This was my third year playing the trumpet at my community’s Remembrance Day service. I played taps while the flag was lowered. Exactly how this role came to be mine, how I happened to be playing the trumpet at all and the whole convoluted account of my many misguided musical enthusiasms is a story for another day. Suffice to say that before me there was nobody. Taps was played by a perfect CD recording – which has been replaced by the imperfect living, breathing me. And everyone likes it much better. So this is a very rare case in which one of my ridiculous, poorly thought out ambitions (learning the trumpet) actually ended up filling a genuine purpose.
The motto is “Lest we forget” and since our community has many members of the older generation, our Remembrance Day service consists in large part of these people sharing first-hand accounts of World War II. Sadly, with every passing year there are fewer of these wise souls left to testify but as their numbers dwindle younger people are taking their place, coming forward to share the stories that were handed down to them by those who have since died.

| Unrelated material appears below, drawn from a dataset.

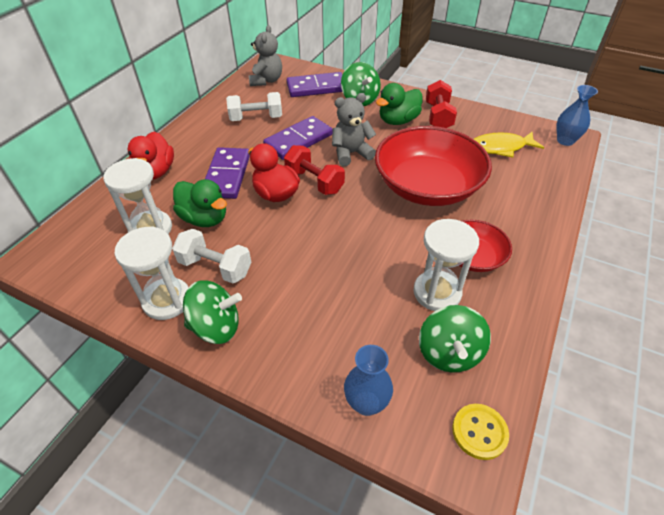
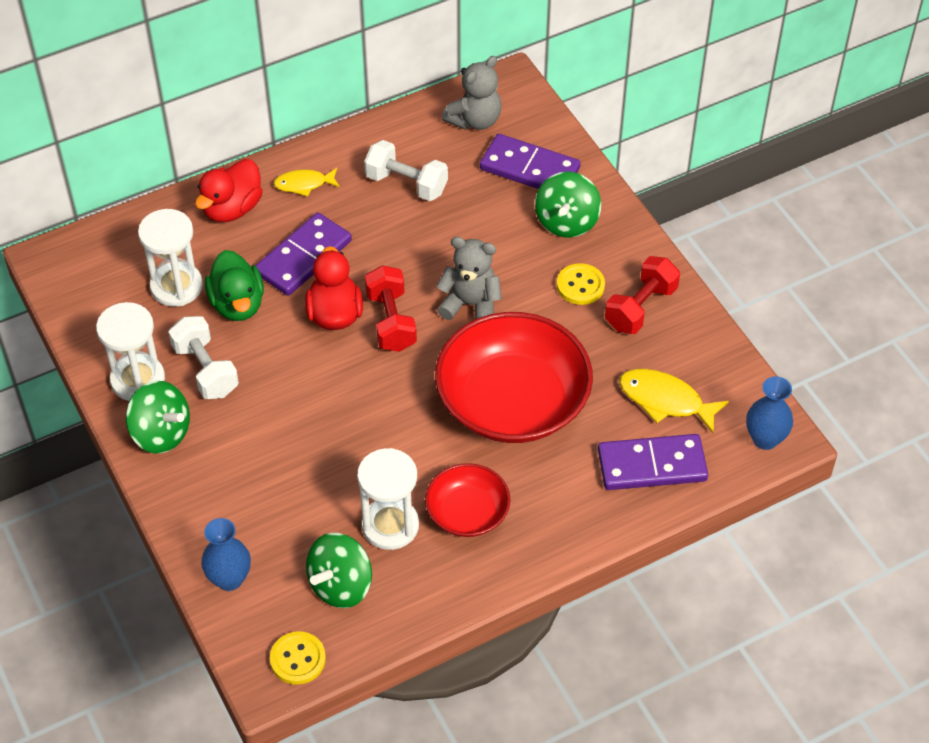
camera: 35 degrees right, 5 degrees up
(194, 142) = (304, 184): none -> yellow fish
(298, 140) = (426, 249): purple domino -> purple domino (652, 465)
(398, 121) = (580, 285): green duck -> yellow button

One person told the story of how his grandfather, a Canadian soldier, gave a hungry Dutch girl a can of sardines. Without that small, thoughtful gesture he himself, the teller of the story, might never have been born. That girl later crossed an ocean to marry that soldier.
In Holland by the end of World War II people were surviving by eating tulip bulbs. I can’t imagine, in our life of peace and abundance, what that can of sardines meant to that girl. She probably took it back to her family and may only have tasted a tiny morsel of the gift herself. These days, in our pampered society, trust and commitment are symbolized by diamond rings, beautiful but cold, hard and utterly inedible, nourishing to neither the soul nor the body. Sardines mean nothing. People feed them to their cats.
So this is the point of Remembrance Day to me “lest we forget” the terrible sacrifices and suffering of war, “lest we forget” how lucky we are and why we are lucky, and “lest we forget” that the smallest of gestures can tell a total stranger who we really are.